My mother was born in Tokyo during WWII. So culinary-wise, there's two things she really doesn't do. One is use the oven. Japanese traditionally don't use ovens, so other than some cookies and cakes, lasagna, a stuffed chicken breasts recipe, the meatloaf my dad forced her to prepare, and holiday birds, we may as well just stored things in the oven. She learned most of her American cooking from the maid, so my Asian mom can make some MEAN collard greens. The second thing she didn't do was grill. In ravaged wartime and post-war Japan, her family had to cook over an open fire outside, so even though in enviable Florida climate we had two grills overlooking the pool and a view of Tampa Bay, she wanted nothing to do with cooking outside. And most of the fish we ate wasn't cooked at all. So my cooking style resembles her experience...
My favorite things to cook
Exotic foods. I like a lot of fusion stuff and different and opposing tastes mixed together. Like sweet and savory or spicy and sweet. I like the Chinese tradition of the five different tastes and using a component of the dish representing each one. I like Indonesian and South Asian (Indian) cuisine. After all, that's why Colombus accidentally discovered the New World-- not for gold, but for East Indies spices, because European food was so bland and tasteless...
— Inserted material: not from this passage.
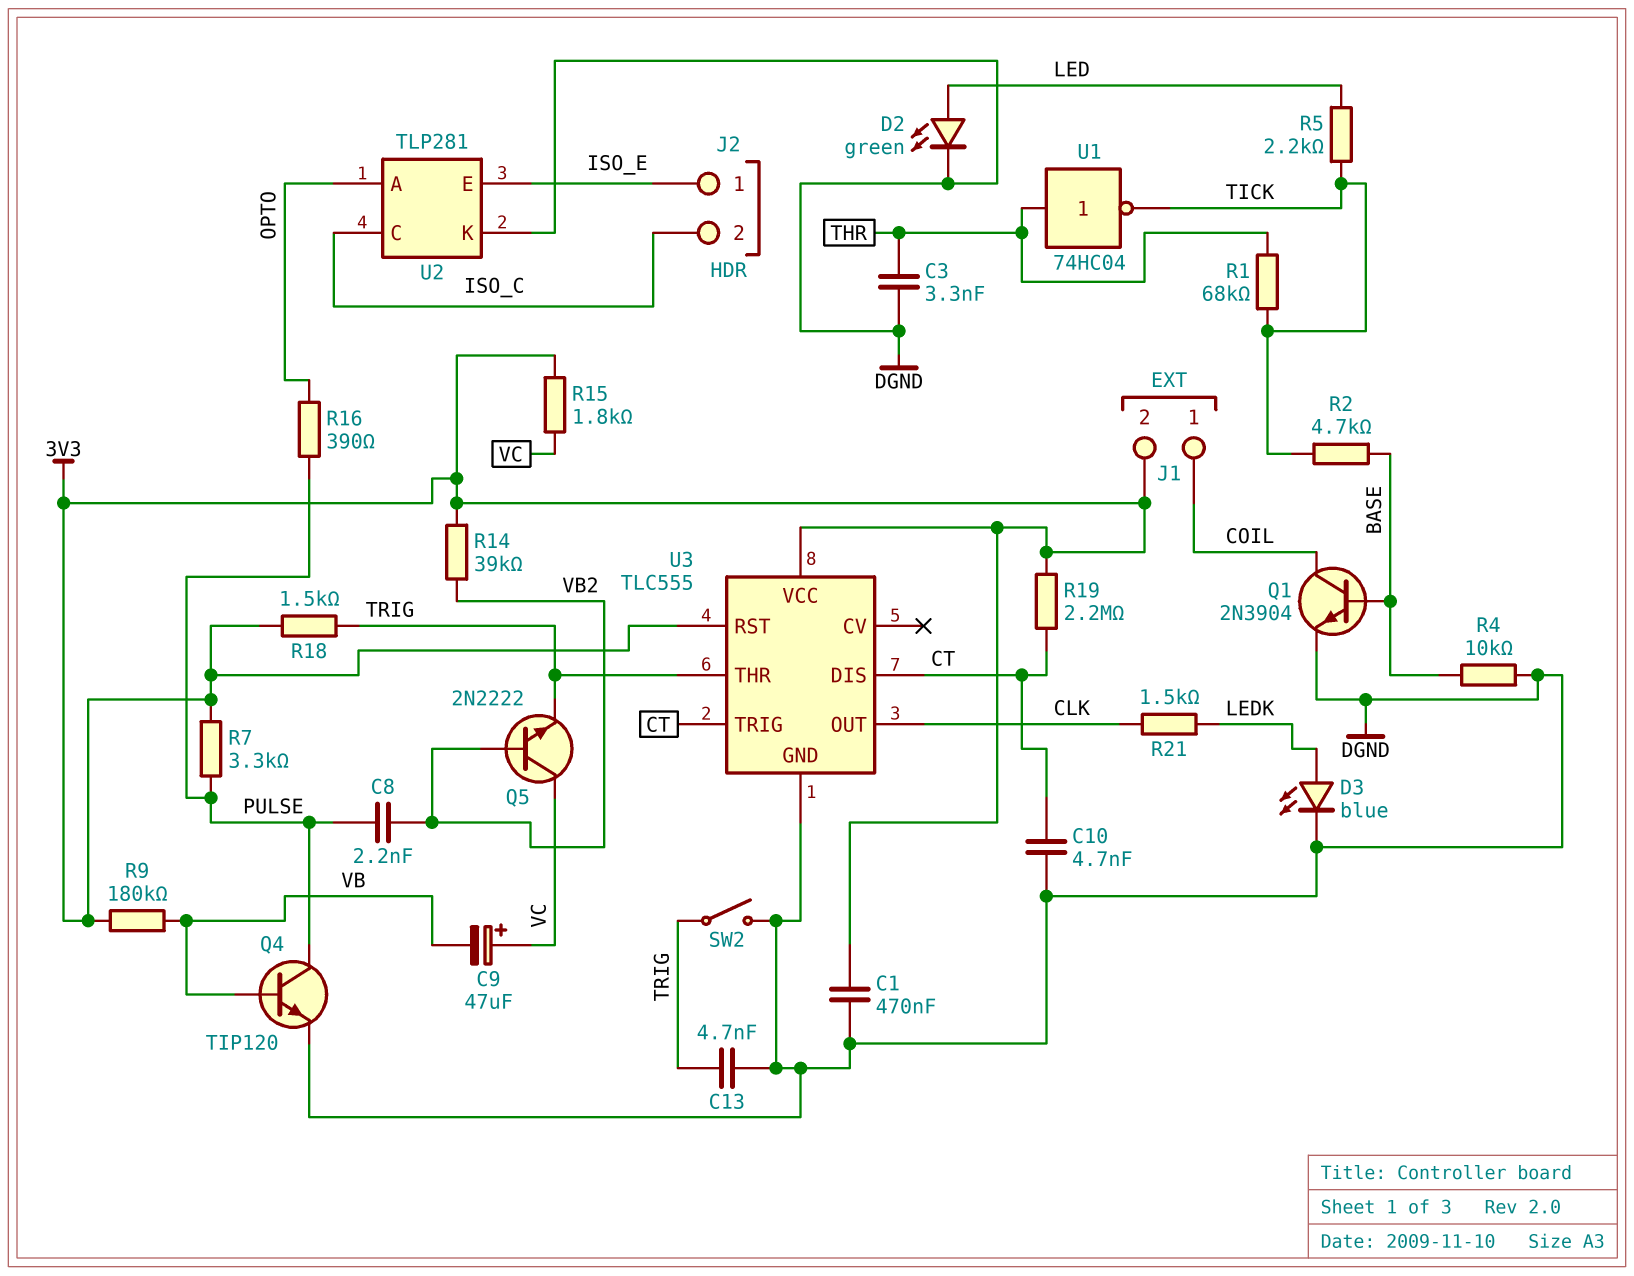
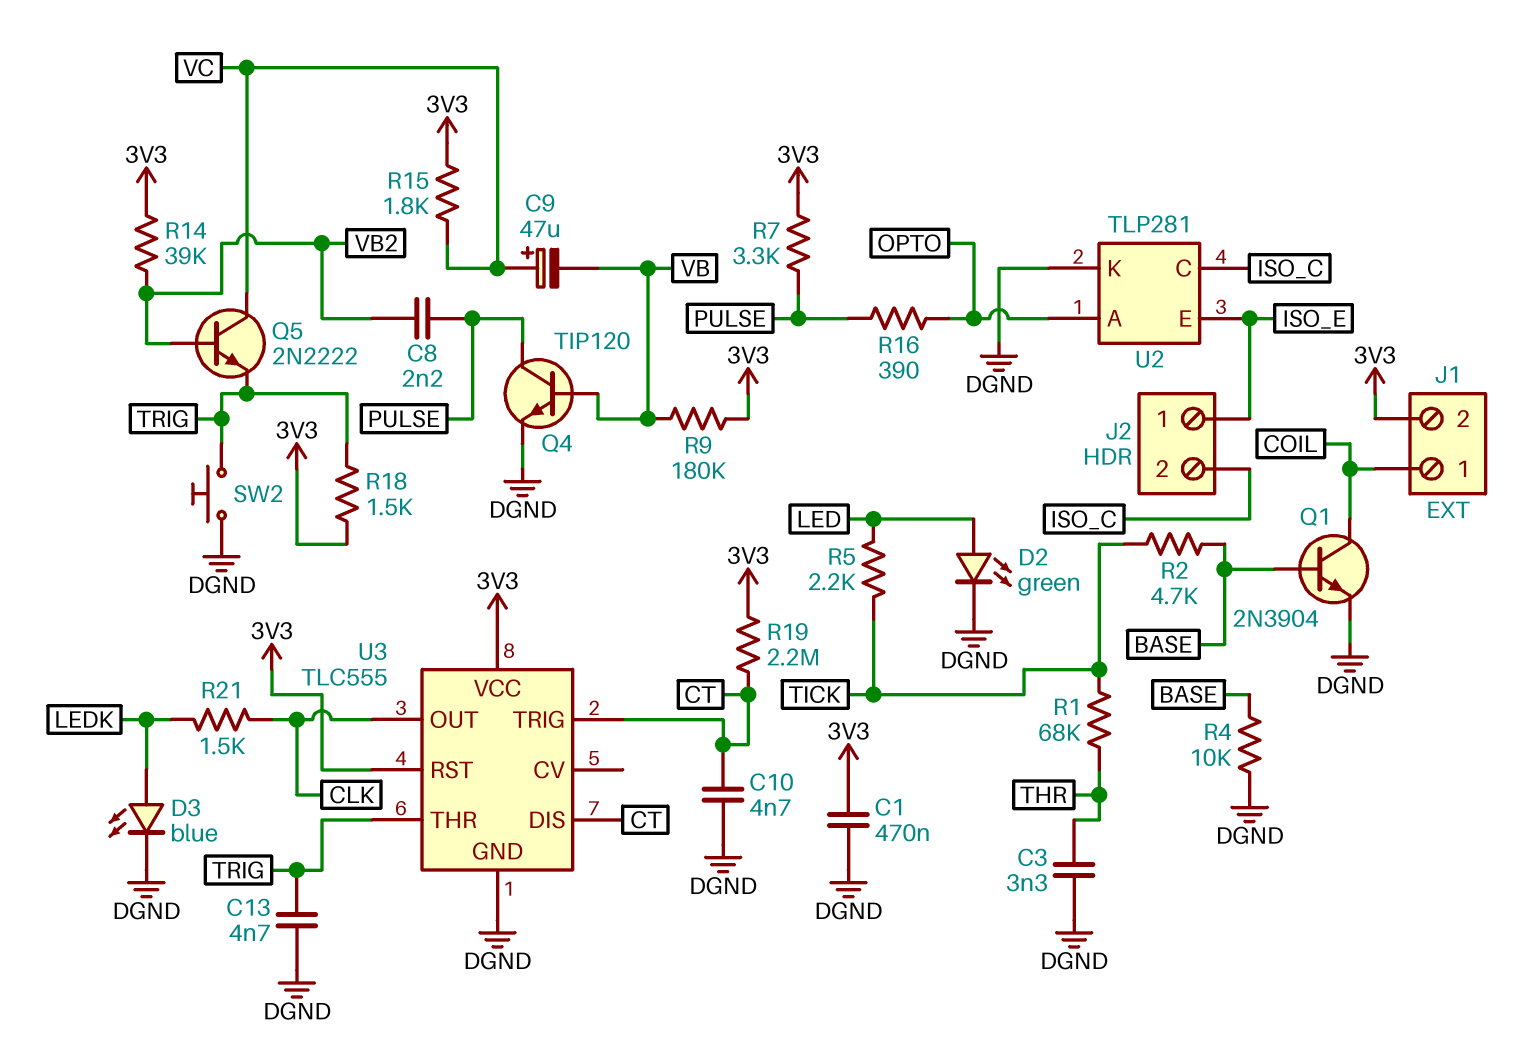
SW2: switch (DGND, TRIG) -> button (DGND, TRIG)
U1: NOT 74HC04 (in THR, out TICK) -> none

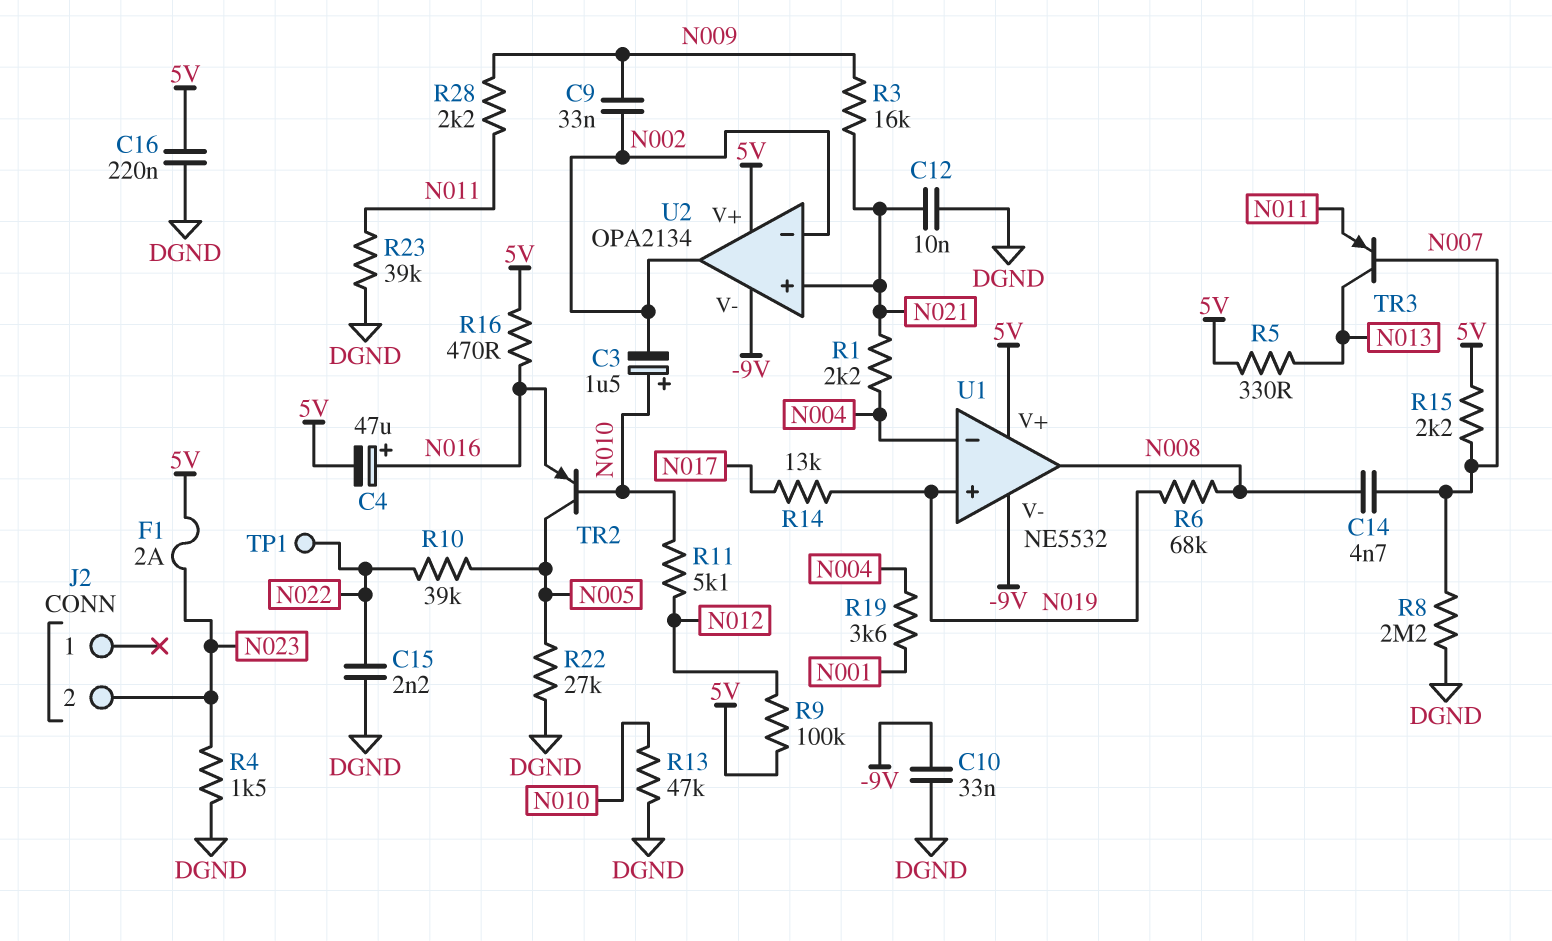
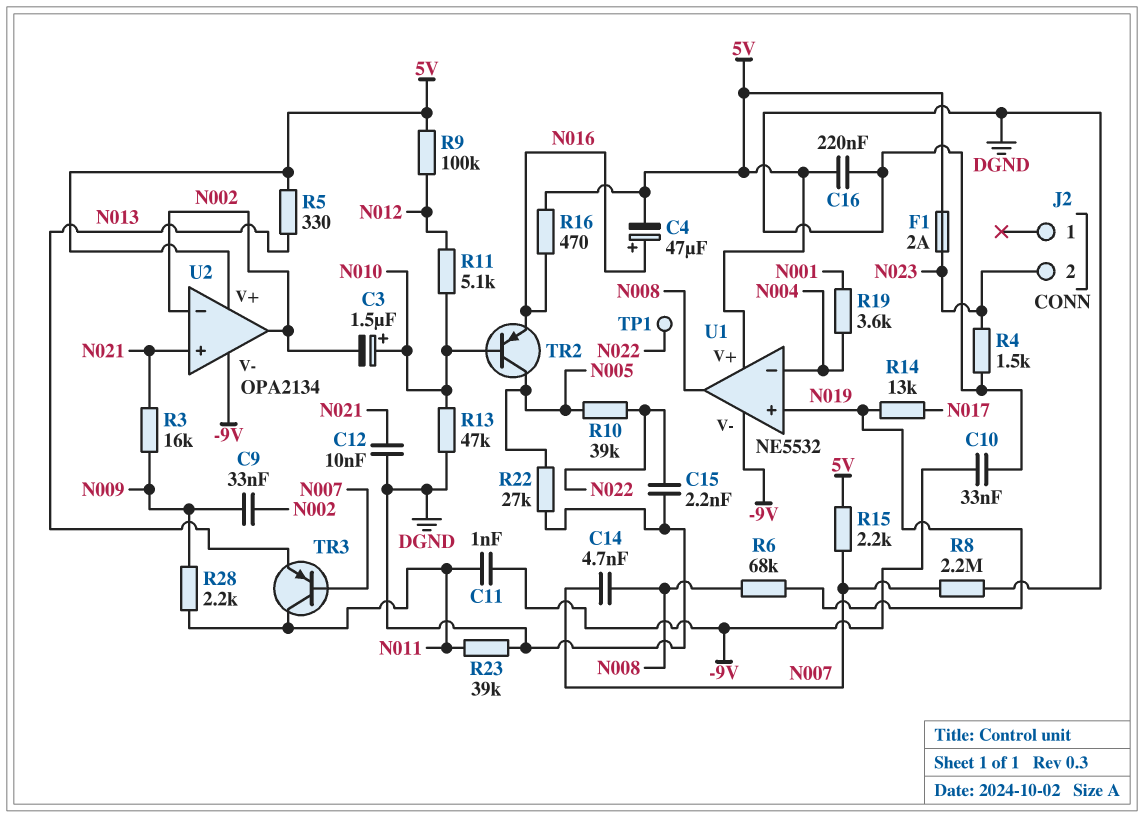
C11: none -> 1nF (-9V, N011)
R1: 2.2k (N004, N021) -> none
TR3: PNP (B N007, C N013, E N011) -> PNP (B N007, C N011, E N013)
My favorite family cooking traditions
Sine my mother is Japanese and I have lived 20% of my life outside the US, I never grew up with customary American comfort food outside of what I would eat at restaurants or friends' homes. For example, I never tried Kraft Mac n Cheese til I was in uni, and may I say that it is NASTY. I reckon it's like Vegemite; you have to grow up with it. This leads to squabbles with my white bread BF because I have no traditions of eating my meat and veggies separately--I grew up with everything cooked together with a delicious mingling of flavors. For months I kept bristling at his noisome queries about "What kind of 'sides' were for dinner?" I didn't understand the importance he placed on these 'sides.' In fact, I only acquiesced to living with him if he stopped asking about "sides." I grew up eating red meat about once a week and potatoes, not in the form of the chip or the ubiquitious fast-food fry (which I don't really care for), only once a month.
My cooking triumphs
I now have my pigmentless, Irish-descended, hunter, ideologically carnivore BF eating all kinds of ethnic foods, including vegetarian dinners once a week. He swore he hated Indian food because ONE time he dined at an Indian restaurant and didn't like it. He now gets excited about Indian curries. He used to eat ginormous grilled steaks twice a week, in between the days he ate mondo pork chops, always accompanied by steamed broccoli. He mocked my tradition of soy sauce marinades for meat. Now he wants stir fries and steaks marinated in soy sauce.
My cooking tragedies
I forgot to add sugar to my sweet potato pie that I took to my friends' parents' nouse for Thanksgiving. It was terrible, but her brother who HATES sweet potato pie, liked it.